Tuesday, November 6, 2007

"locking me to you/ As if we were still twenty-two"

Remember those 6-10 lines? Well for the past five days or so, the strangest images have been popping up in mine: emo (girl-jeans-wearing, chain-smoking, angsty-poetry-writing) boys and (this is outta nowhere) Toad Suck Park. Last night I tried to write the emo boy poem. I used a picture to inspire me. I got some good language on the page ("a close rubbing-up-against in the mess of my generation dancing like a pow wow on X), but the poem still needs direction. I woke up this morning thinking about who I could read to give me a model for where to go, and I automatically thought of Thom Gunn.

Gunn approaches homoerotic desire and situations in his poetry very directly, but he's not as crass as, say, Allen Ginsberg (no Howl-ing images of "angel headed hipsters fucked in the ass by saintly motorcyclists" in Gunn's work). I thought I'd check out some of his poems to see how I can deal with the similar theme going on in the poem I'm writing.

What I discovered is I don't like the way Gunn does what I want to do. I don't like his use of heroic couplets and ABAB rhyme scheme. I do, though, like how he manages to expand the situation from one erotic moment to something larger, more affecting. That's why I'll share this poem with you:

The Hug

It was your birthday, we had drunk and dined
Half of the night with our old friend
Who'd showed us in the end
To a bed I reached in one drunk stride.
Already I lay snug,
And drowsy with the wine dozed on one side.

I dozed, I slept. My sleep broke on a hug,
Suddenly, from behind,
In which the full lengths of our bodies pressed:
Your instep to my heel,
My shoulder-blades against your chest.
It was not sex, but I could feel
The whole strength of your body set,
Or braced, to mine,
And locking me to you
As if we were still twenty-two
When our grand passion had not yet
Become familial.
My quick sleep had deleted all
Of intervening time and place.
I only knew
The stay of your secure firm dry embrace.

3 comments:

Unknown said...

Tim!!! I didn't know you had a blogspot. I'll keep an eye on it from here on out.

Joshua Robbins said...

Tim, D.A. Powell too. But Man with Night Sweats is too good to pass on.

Tim Sisk said...

Hey Whit--definitely keep an eye on me. I'll return the favor :-)

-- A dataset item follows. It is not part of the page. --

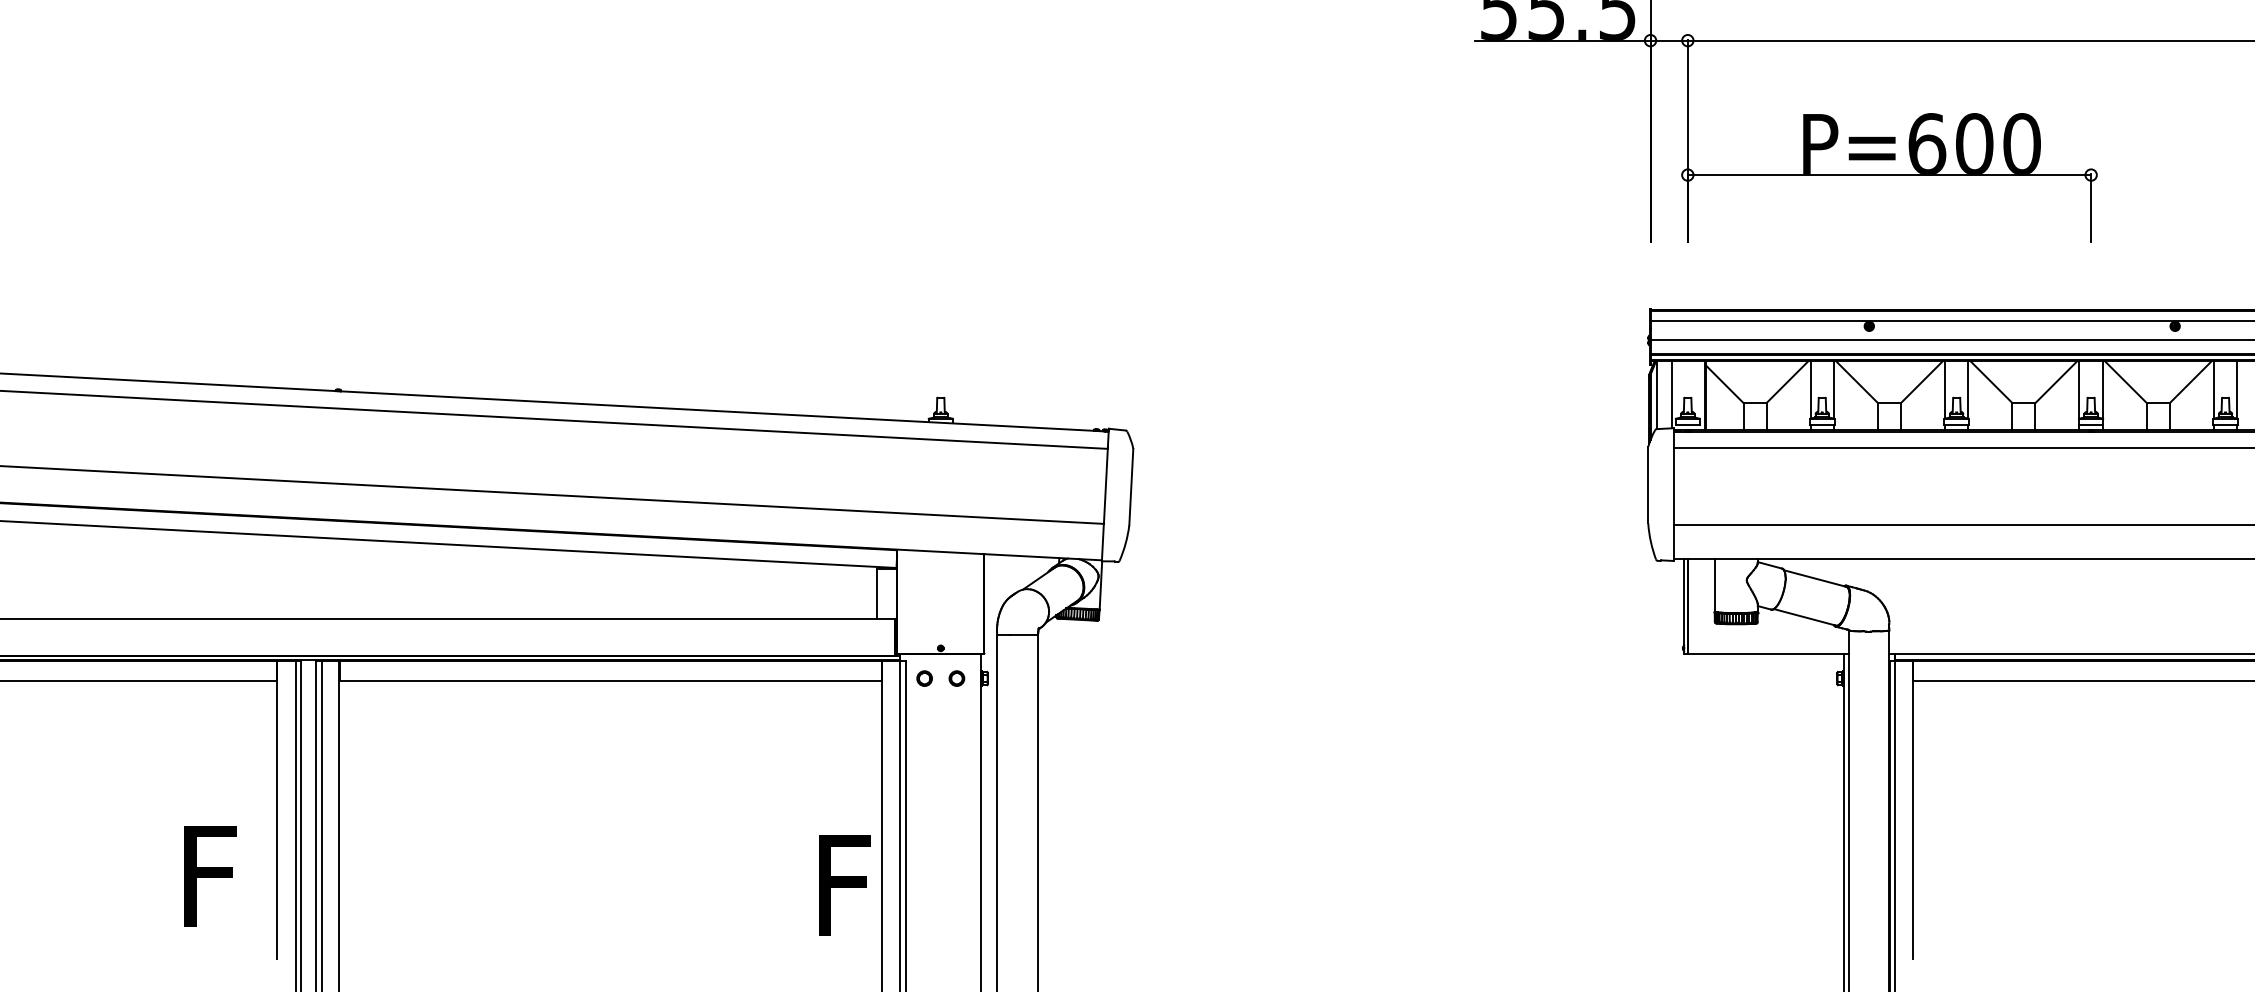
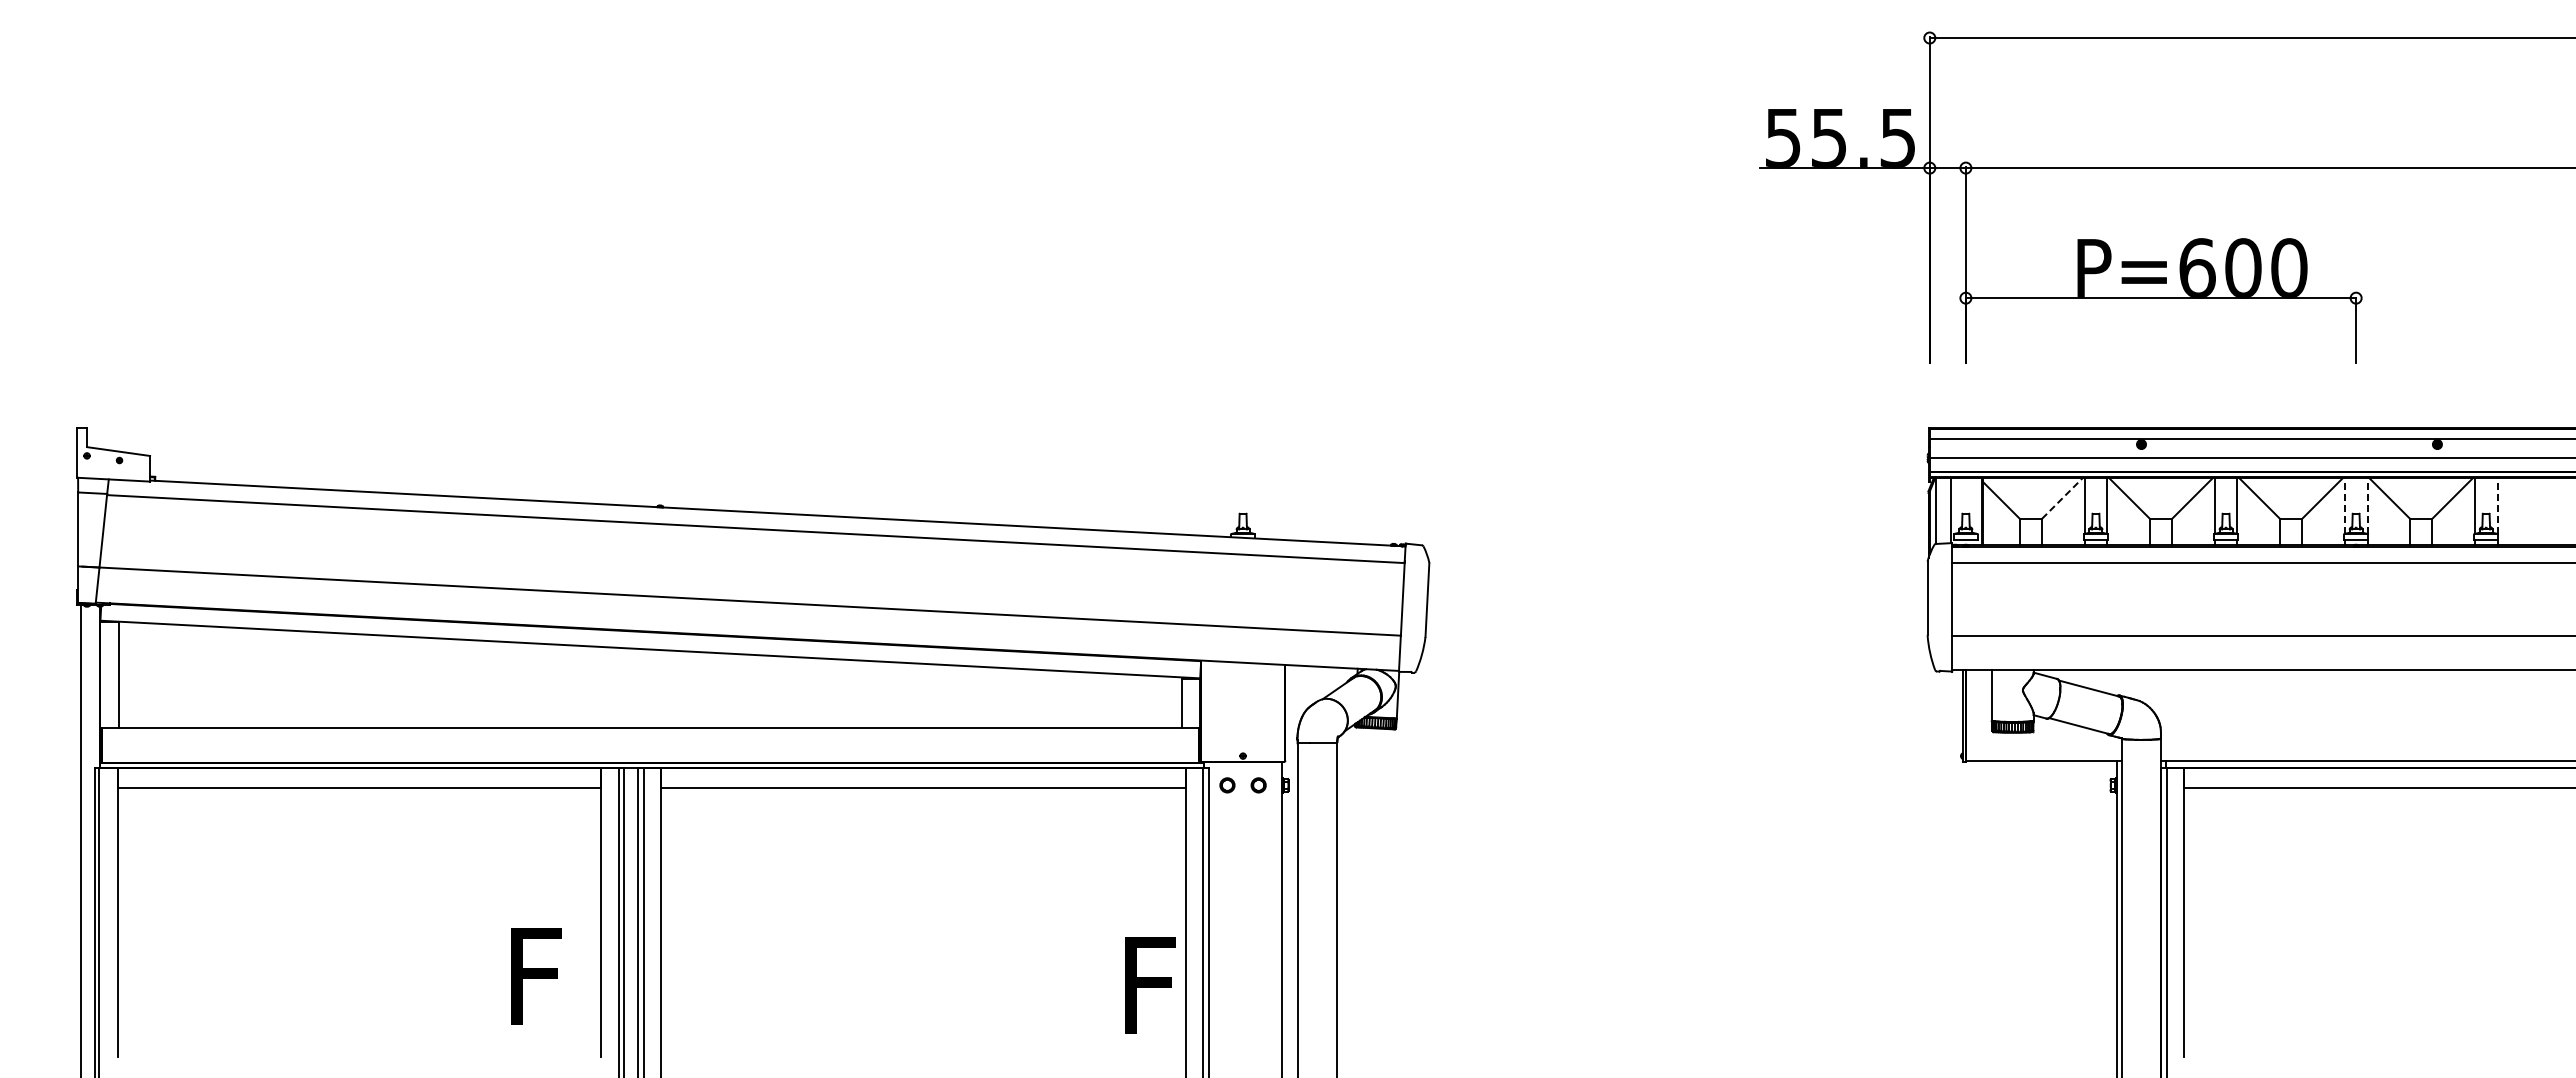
line: (1787, 382) -> (2062, 498), solid -> dashed
line: (2079, 389) -> (2344, 505), solid -> dashed
line: (2102, 389) -> (2367, 505), solid -> dashed
line: (2237, 389) -> (2497, 505), solid -> dashed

Thanks for the suggestion, Josh. I checked out some of Powell's stuff. I really like [this is what you love: more people. you remember]. Wish I'd have known about him when I was doing my undergrad thesis last year. Not so sure I'm trying to get at the same thing he does, but, my god, how can you not love the desire to pick up strangers in taxis and shirley temple all in the same poem?